Debt Allocation
The author explains that Debt was like the non-striker in a batting partnership, somebody who will hold the other end whilst the big hitting and runs will be scored by the striker, which is equity in this case. It is a no-brainer to invest in mutual funds for one’s debt allocation.
While debt Mutual Funds are subject to long term capital gains taxation of 20% with indexation, returns from fixed deposits and bonds are taxed fully at the income tax rate.
Mutual fund effective tax rate comes to be 5 to 15%. If a bond and a fixed deposit both give 9% pre-tax returns, an investor may get only a 6.3 % post tax return with the fixed deposit.
The same investor with the same 9 % pre-tax return can get 8.1 % in a mutual fund (because of what amounts to 10% capital gains taxation). In other words, the investor ends up getting approximately 30 % more on a post-tax basis if he takes the debt fund route.
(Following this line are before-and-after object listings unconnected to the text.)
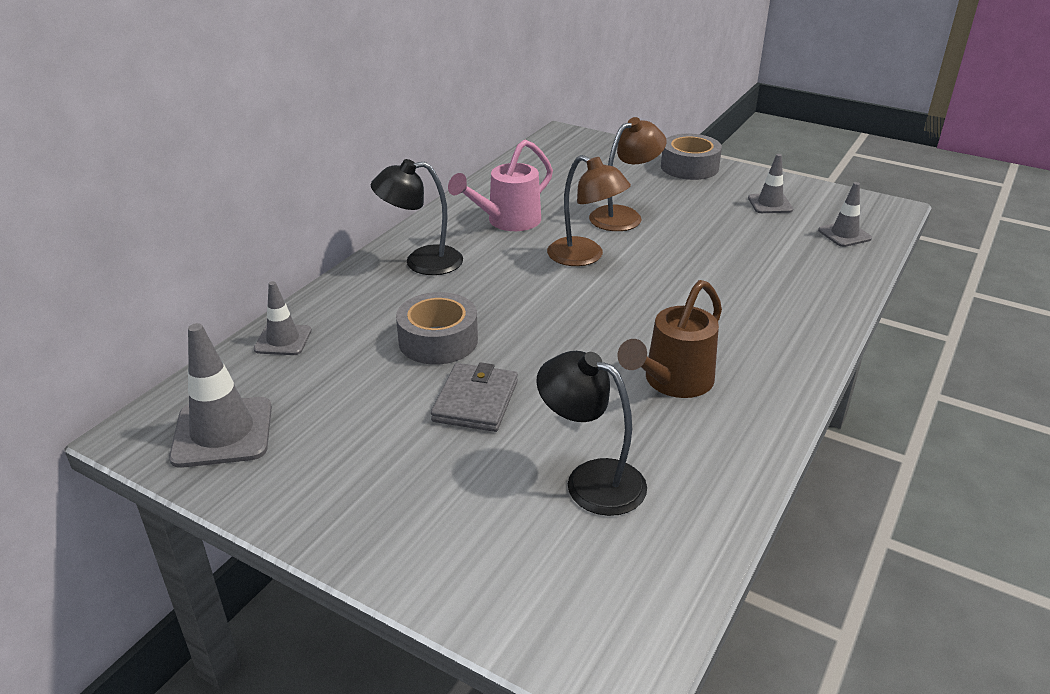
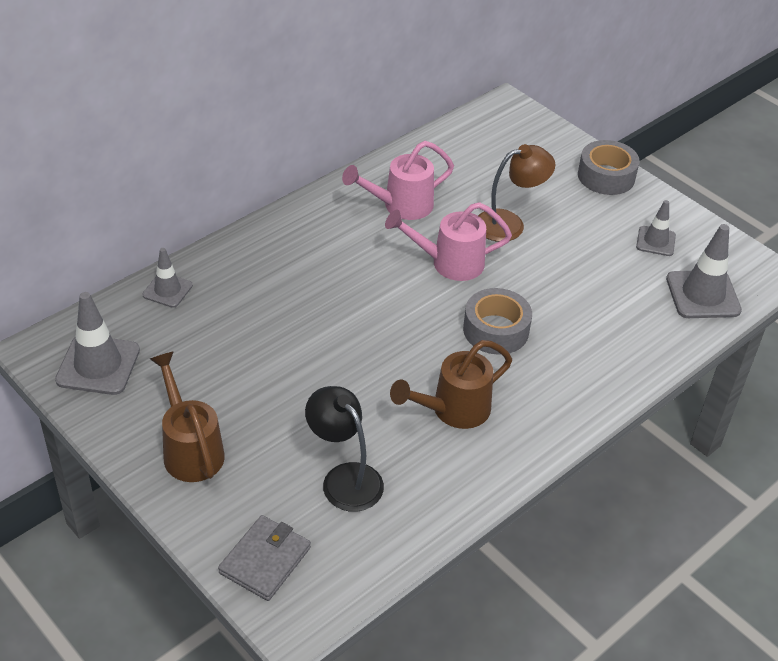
camera: 15 degrees right, 10 degrees up
(381, 496) = (190, 449): none -> brown watering can
(421, 262) = (307, 235): black lamp -> none
(438, 340) = (287, 321): grey tape -> grey tape (496, 330)
(475, 401) = (291, 387): grey wallet -> grey wallet (265, 560)
(585, 257) = (449, 263): brown lamp -> pink watering can
(844, 234) = (702, 295): grey traffic cone -> grey traffic cone, size x1.67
A debt mutual fund’s return is a function of:
1. Yield to Maturity (YTM)
2. Mark to Market (MTM)
3. Expense Ratio.
Debt Mutual Fund’s Return = YTM + MTM – Expense
There is high inverse correlation between credit score and yield to maturity of debt funds. Choose debt funds on the basis of quality of portfolio rather than the historical returns given by these funds.
High inverse correlation between credit score and yield to maturity of debt funds.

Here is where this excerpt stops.